Das sei von der Gewerkschaft ver.di und dem Arbeitgeberverband vereinbart worden, es sei transparent, und es werde eingehalten, versichert Greß: "Es gilt für alle Betriebe, und es wird auch kontrolliert." Mehr noch: Seit 1. September vergangenen Jahres seien die Ausbildungsvergütungen im Friseurhandwerk noch etwas angehoben worden – freiwillig. So erhalte ein Auszubildender im ersten Jahr jetzt 435 Euro, im zweiten 500 und im dritten 600 Euro.

Eine Einschränkung macht Greß dann aber doch: Billigfriseure, die einen Haarschnitt für zehn bis zwölf Euro anbieten, könnten seiner Ansicht nach gar nicht den Tarif bezahlen. Außer, die Stunden würden danach berechnet, "wie lange die Friseure tatsächlich am Kunden arbeiten". Dass man einerseits Mindestlöhne fordere, andererseits aber zu einem Billigfriseur gehe, will nicht in seinen Kopf: "Das ist an sich schon ein Widerspruch."
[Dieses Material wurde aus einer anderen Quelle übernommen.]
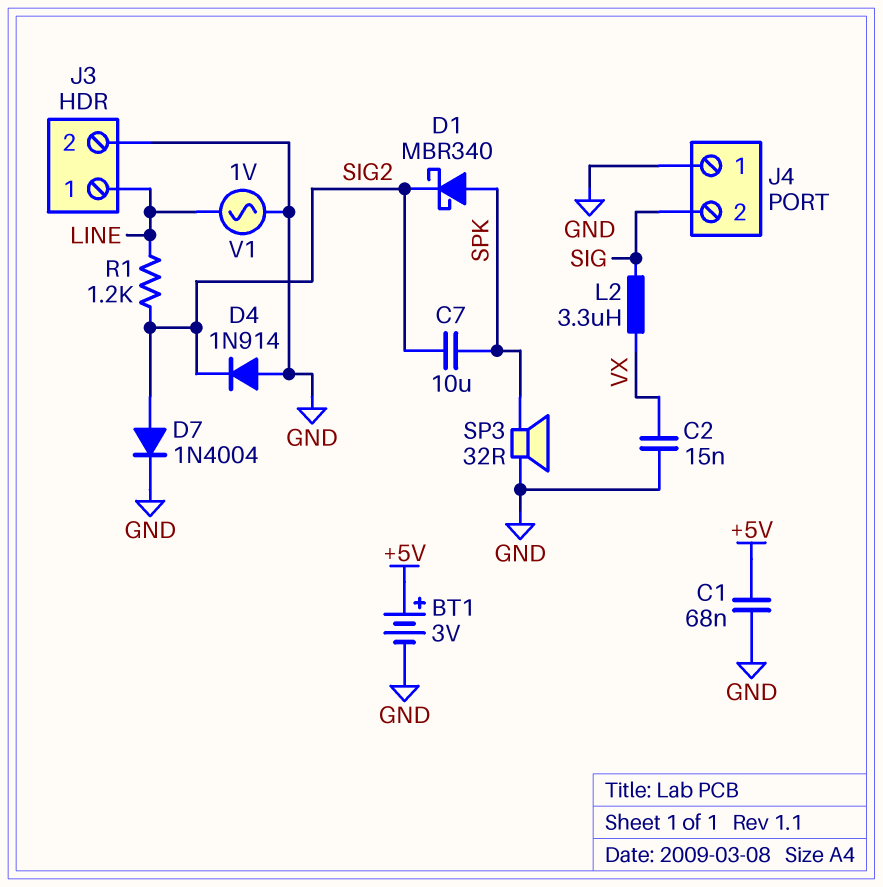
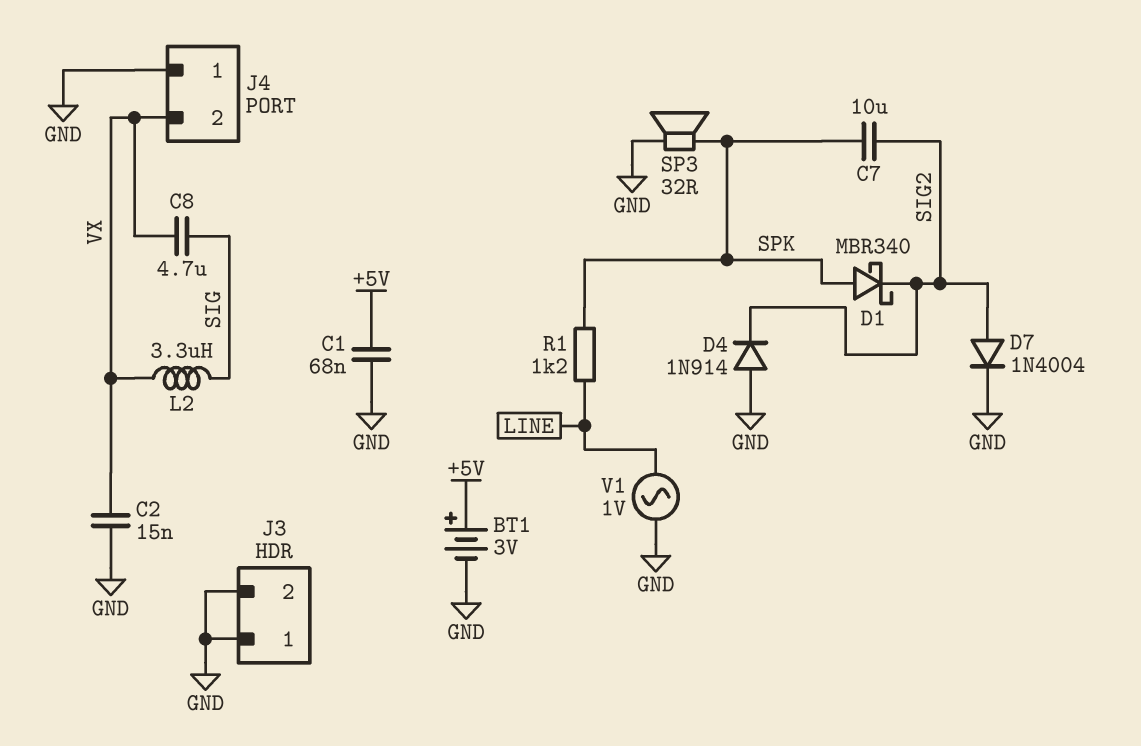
C8: none -> 4.7uF (SIG, VX)
J3 pin 1: LINE -> GND
J4 pin 2: SIG -> VX
R1: 1.2k (LINE, SIG2) -> 1.2k (LINE, SPK)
Gleichzeitig ist Greß überzeugt: Was das Handwerk im Zollernalbkreis angehe, dem würde ein gesetzlich vorgeschriebener Mindestlohn nicht weh tun, "weil wir unsere Leute anständig bezahlen". Angesichts des "riesigen Facharbeitermangels" könne das gar nicht anders sein.

"Es wird teilweise schon über Tarif bezahlt, weil man anders keine guten Leute bekommt", weiß Greß. Seine Überzeugung: "Wenn jemand acht Stunden am Tag arbeitet, dann muss er davon auch leben können, ohne auf einen Nebenjob angewiesen zu sein."